Faire savoir la vérité relève sans aucun doute
Faire savoir la vérité relève sans aucun doute d'une pulsion sadique. Ce n'est pas nécessairement se sentir supérieur en soi (en tout et pour tout), ni forcément prendre sa revanche en tant qu'inférieur (on ne se regarde pas ainsi de haut), c'est une pure action qui se vit dans le moment : c'est dire ce qu'on a trouvé, montrer ce qu'on sait.
Le sage a alors raison de désapprouver : est-ce vraiment ce dont a besoin l'autre ? Qu'en fera t-il ? Il faudrait plutôt lui confier nos intuitions (qui reviennent souvent au même), sans dévoiler par où l'on est passé.

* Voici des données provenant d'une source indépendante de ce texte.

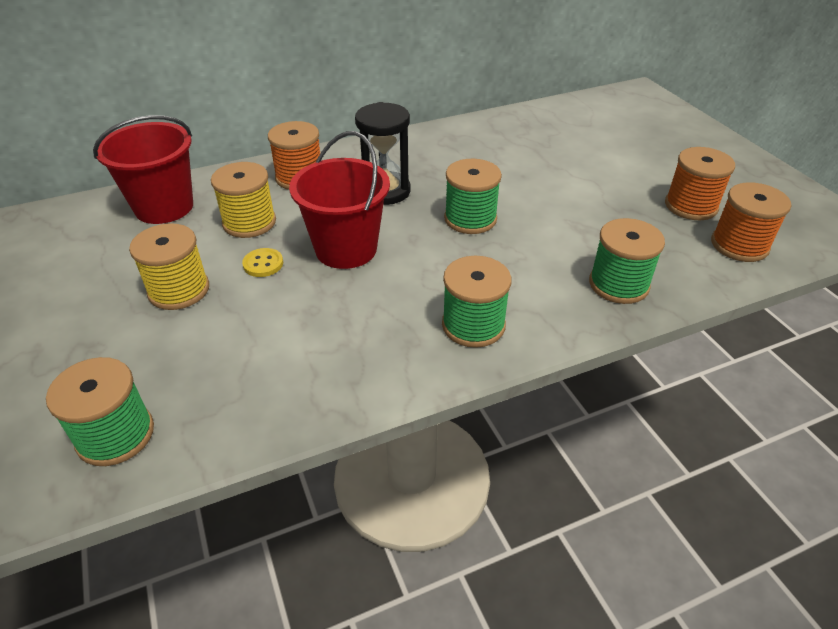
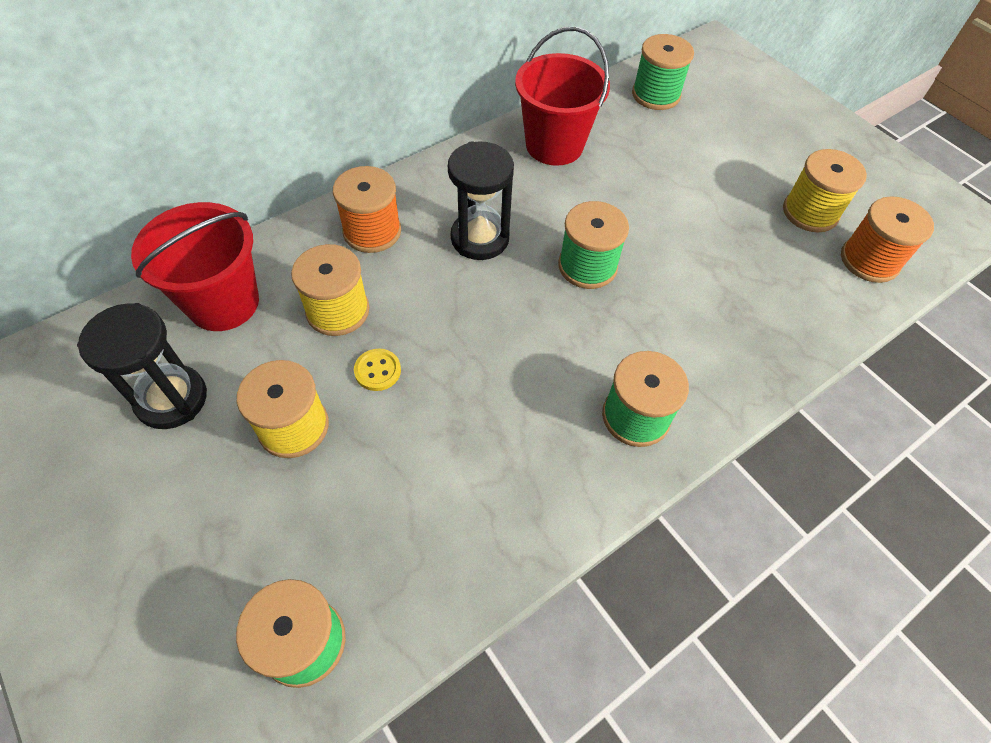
camera: 15 degrees left, 15 degrees up
(95, 260) = (172, 399): none -> black hourglass
(346, 249) = (464, 333): red bucket -> red bucket (554, 145)
(618, 284) = (766, 334): green spool -> green spool (656, 95)
(691, 206) = (810, 212): orange spool -> yellow spool

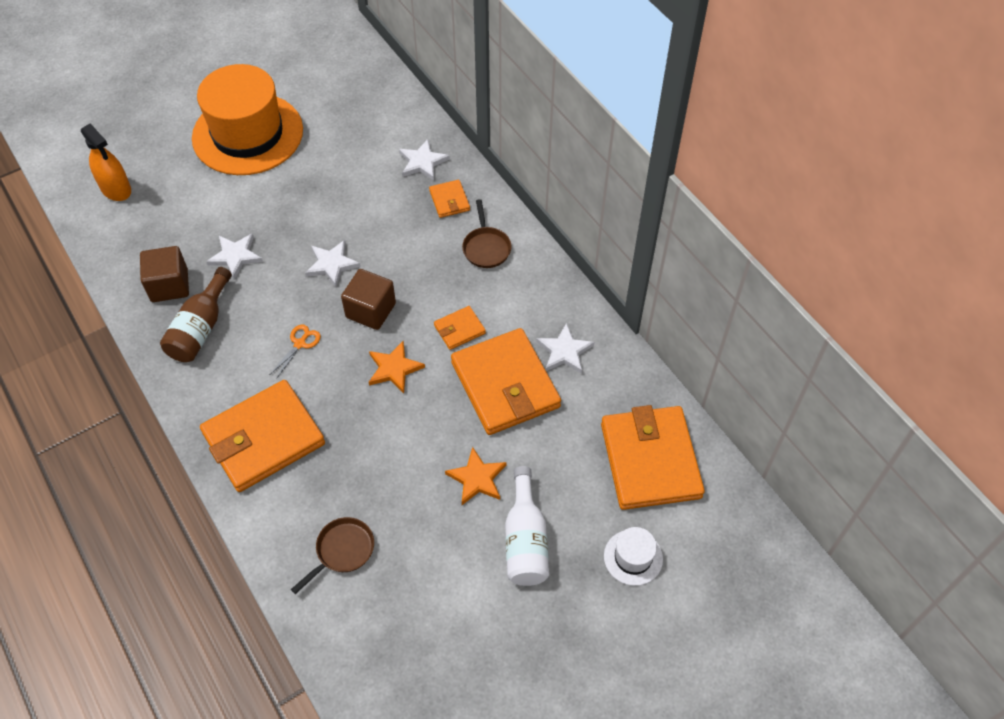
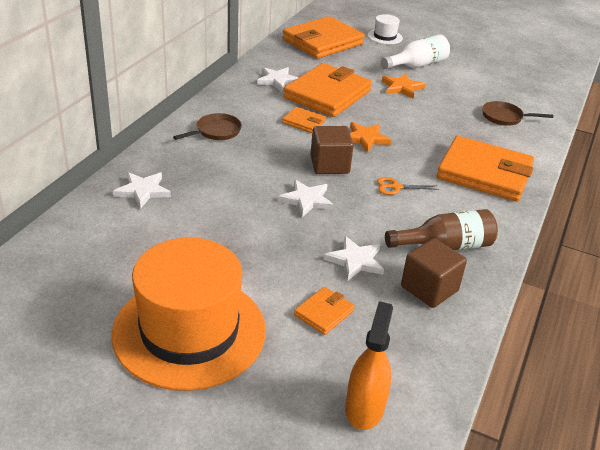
camera: 125 degrees left, 20 degrees down
(449, 200) = (179, 162): orange wallet -> orange wallet (324, 313)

Le sage conclura alors : autant ne passer nulle part, tout est déjà là, tâchons d'y être réceptif. Mais c'est alors lui qui cède trop facilement à ses penchants pour la fin en tant que fin, à atteindre d'emblée. Or, l'essentiel est dans le chemin. Là où le sage aura toujours tort, c'est dans sa conception de l'aboutissement : il sait vers où il veut aller. Personnellement, je ne le sais pas.

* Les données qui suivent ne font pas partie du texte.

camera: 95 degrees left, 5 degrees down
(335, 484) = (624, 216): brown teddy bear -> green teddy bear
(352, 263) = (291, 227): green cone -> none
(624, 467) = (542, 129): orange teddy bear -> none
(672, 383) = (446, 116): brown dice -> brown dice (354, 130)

La science cherche la plupart du temps à se faire croire qu'elle le sait (le fameux théâtre méthodologique où elle se donne fière allure) ; la preuve qu'elle ne le sait pas, c'est le plaisir sadique qu'elle prend à trouver, à montrer qu'elle a trouvé. Et le public en redemande. Ce qu'il demande, ce n'est non pas qu'on lui trouve (qu'en saurait-il, ce qu'il faut trouver ?), c'est qu'on lui montre.
Le sage souhaite au contraire ne rien montrer, ou tout du moins montrer qu'il n'a rien à montrer, rien à prouver. Mais à trop s'arrêter à ses souhaits (il fait une éthique de ses souhaits, le zigoto), il manquera ce qui fait tout le sel des étapes. Il croira être tout fier de ne rien avoir besoin de trouver, alors qu'il aura au contraire trop trouvé pour se demander même une seule seconde s'il n'y avait pas autre chose à chercher.

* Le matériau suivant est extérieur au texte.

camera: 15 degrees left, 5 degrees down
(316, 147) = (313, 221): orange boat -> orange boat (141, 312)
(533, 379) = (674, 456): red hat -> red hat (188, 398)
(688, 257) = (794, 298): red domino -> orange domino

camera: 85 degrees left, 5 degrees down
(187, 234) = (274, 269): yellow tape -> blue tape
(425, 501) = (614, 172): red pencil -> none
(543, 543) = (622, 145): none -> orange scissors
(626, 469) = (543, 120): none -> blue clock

Personne n’aime être tout seul dans sa vérité, ni le scientifique ni le sage. Il faut toujours qu’ils l'imputent aux objets qu'ils construisent. Comme par hasard, les choses de la science se prêteront à elle, épouseront ses formes ; comme par hasard, les choses de la sagesse rejoindront les visées préalables du sage.
Espérons tout de même qu'ils auront passé un bon moment (sans que l'obsession ne gâche la passion).